Today’s retirees are living longer than previous generations – and that means retirement may be lasting longer, as well. A 65-year-old male today can expect to live to about age 84. For a female, that average is slightly higher, with a life expectancy of almost 87. And according to the Social Security Administration, one out of every four 65-year-olds today will live past age 90, and one in ten will live past age 95.
Will you be financially prepared for a long retirement? The following checklist can help you take stock of where you stand – and provide some insight on actions you can take to help stay on track.
Step 1: Determine what retirement means to you
Do you want to travel? Spend time with your family? Start a business or a new career? Will you relocate – or downsize to a smaller home? To plan realistically for retirement, you’ll first need to envision the retirement you want.
Step 2: Create a written plan
A written retirement plan is a multi-step process, best undertaken with a trusted advisor. The idea is to clearly articulate your retirement goals and work with an advisor to draw a roadmap for achieving them. Once your plan is in place, you should review it regularly to determine if any adjustments are necessary to help keep you on track.
Step 3: Determine how much retirement income you expect to need and where it will come from
Your requirements will depend, in part, on your desired lifestyle.
But as a general rule of thumb, you’ll likely need to replace about 70% of income earned in your last year working.
To gauge how close you currently are to achieving that benchmark, total your projected income sources, such as pensions and retirement plans, investments, Social Security, annuities and any proceeds from the sale of a home or business.
Step 4: Appropriately diversify the assets you have invested toward retirement
Your retirement assets should be diversified in a way that reflects your life stage, risk tolerance and long-term goals. Generally speaking, the focus of your asset mix should shift from asset growth to income or preservation as you get closer to retirement. Because investment allocations may “drift” over time, it’s important to re-balance your portfolio periodically.
Step 5: Consider contributing to both an IRA and a 401(k)
There’s a common misconception that contributing to a 401(k) plan eliminates the need for an Individual Retirement Account (IRA) and vice versa. The fact is, you may wish to consider doing both. Funding a 401(k) and IRA concurrently, to the extent eligible, increases the maximum amount you can set aside each year while providing the potential for tax-advantaged growth on two fronts.
Step 6: Maximize your 401(k) contributions to take full advantage of any employer match
Many employers will match your own contribution up to a set limit. Matching contributions are essentially “free money” that can help increase your account size over time.
Step 7: Consider making "catch-up" contributions, if eligible
You can contribute up to $5,500 per year to an IRA if you are under 50. But if you turn 50 by the end of the tax year, the IRS allows you to make an additional “catch-up” contribution of up to $1,000 per year.
With an employer-based 401(k) plan, the allowances are more generous: You can contribute up to $18,000 a year – plus a catch-up contribution of up to $6,000 in the tax year you turn 50 and each year thereafter.
Step 8: Take full advantage of all available tax breaks
Along with tax-advantaged retirement savings plans, there are other less obvious ways to reduce your tax liability, which may give you more to set aside for retirement.
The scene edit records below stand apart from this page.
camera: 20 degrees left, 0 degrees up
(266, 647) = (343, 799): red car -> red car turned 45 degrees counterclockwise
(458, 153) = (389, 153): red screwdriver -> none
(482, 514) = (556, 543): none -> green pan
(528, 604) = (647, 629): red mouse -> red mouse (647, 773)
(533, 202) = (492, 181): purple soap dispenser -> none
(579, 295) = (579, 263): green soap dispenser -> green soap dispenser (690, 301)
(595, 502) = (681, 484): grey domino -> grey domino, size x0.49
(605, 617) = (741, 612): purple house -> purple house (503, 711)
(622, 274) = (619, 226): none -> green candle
For example, depending on your Adjusted Gross Income – and subject to certain conditions – you may be able to deduct investment advisor fees, job-related relocation costs, healthcare premiums, and interest on student or other loans.
Step 9: Create a plan for drawing down your assets
As life expectancies rise, “longevity risk” – the danger of outliving your money – becomes increasingly real. It is essential to know how much you can withdraw each year without exhausting your retirement assets. Bear in mind, however, that if you have a traditional IRA and/or an employer-based retirement plan like a 401(k), you generally must begin taking a Required Minimum Distribution (RMD) each year after you reach age 70 ½ or be subject to costly penalties.
Step 10: Review your insurance coverage to ensure it’s up to date and meets your needs
Your healthcare costs will likely increase during your retirement years. According to recent findings, a 65-year-old couple in good health will spend upwards of $280,000 over the course of their retirement on healthcare needs. And the U.S. Department of Health and Human Services estimates that 70% of Americans now turning 65 will require long-term care during their retirement. Having the appropriate types and amounts of insurance can protect your retirement assets.
Talk to a PNCI Financial Advisor, today.
For more information on retirement planning, or for help with your retirement plans, call us at 855-PNC-INVEST or fill out this simple form and a PNC investment professional will get in touch with you.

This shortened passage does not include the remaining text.